Lo sappiamo che non tutti gli italiani sono razzisti, ma abbiamo avuto l’ennesima prova che una fetta di popolazione enorme li tollera pacificamente. Non è stata l’intera curva del Rigamonti ad attaccare Akinsanmiro, non è stato l’intero settore del Città del Tricolore a insultare Dorval. Nessuno, però, ha avuto il coraggio di prendere posizione nei confronti dei colpevoli. Connivenza totale, dimostrata anche dal vicepresidente Vittorio Cattani in conferenza stampa a Reggio Emilia: si potevano dire tante cose da cui si sarebbero originate opinioni discordanti, invece è mancato il presupposto basico di civiltà. Prendere atto dei fatti, scusarsi col calciatore e condannare coloro i quali hanno pronunciato le frasi discriminatorie. Nulla di tutto ciò ha avuto luogo.

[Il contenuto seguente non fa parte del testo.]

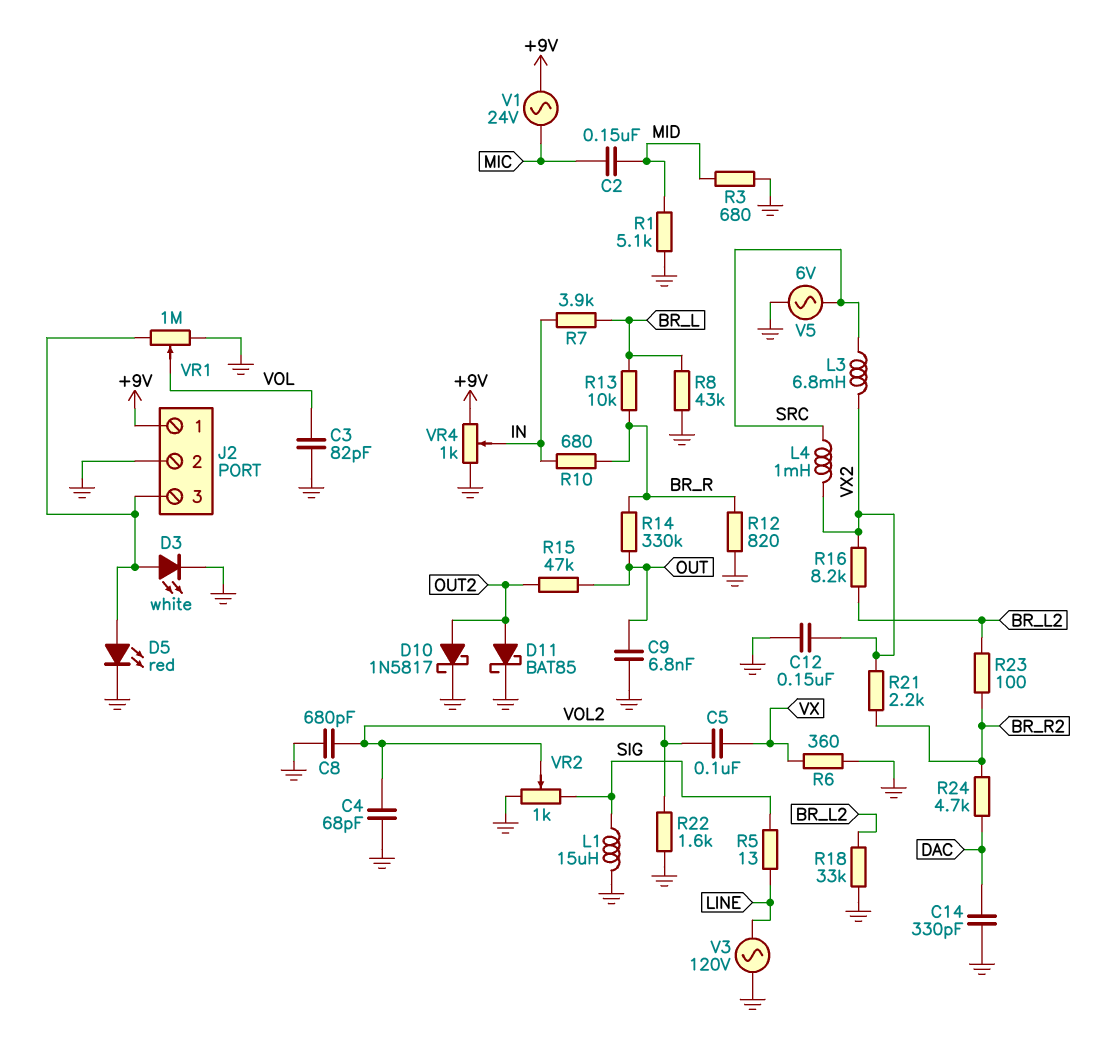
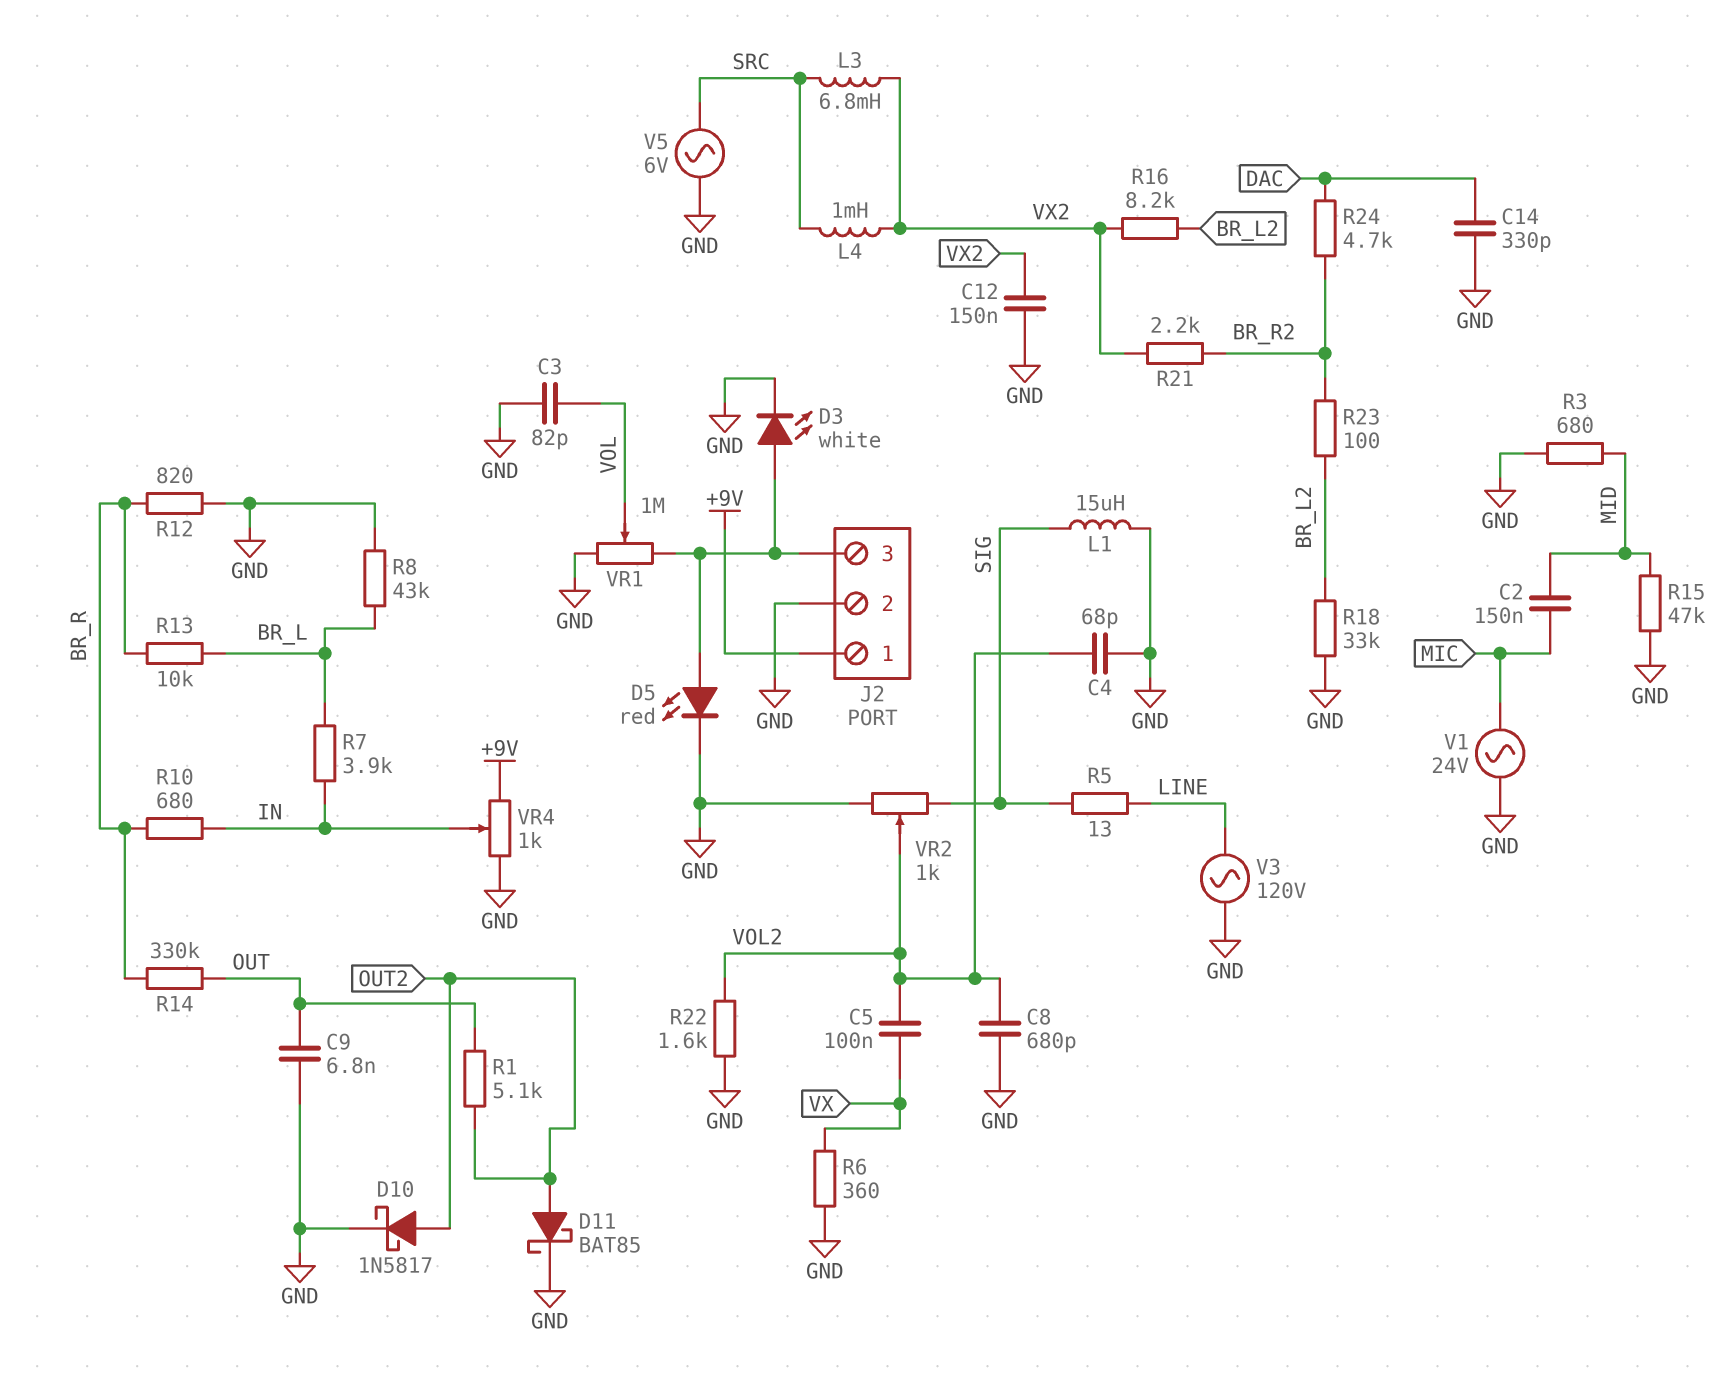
R1: 5.1k (GND, MID) -> 5.1k (OUT, OUT2)
R15: 47k (OUT, OUT2) -> 47k (GND, MID)
V1: AC 24V (+9V, MIC) -> AC 24V (GND, MIC)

L’opinione pubblica ha contribuito a disincentivare la prospettiva di stadio come zona franca della società. In Serie A si combatte contro l’idea che in un impianto di gioco qualsiasi azione sia lecita. Lo impone la visibilità dell’evento, che arriva a porzioni di pubblico fortunatamente non più disposte a concepire l’insulto e la discriminazione come legittimo sfottò. Dove la patina dello show sfuma, invece, ecco il caro vecchio bar di paese a cielo aperto. Senza i riflettori dello scandalo puntati addosso, nessuno ha voglia di inimicarsi la parte più marcia di questo sport. Non è più accettabile, non per noi.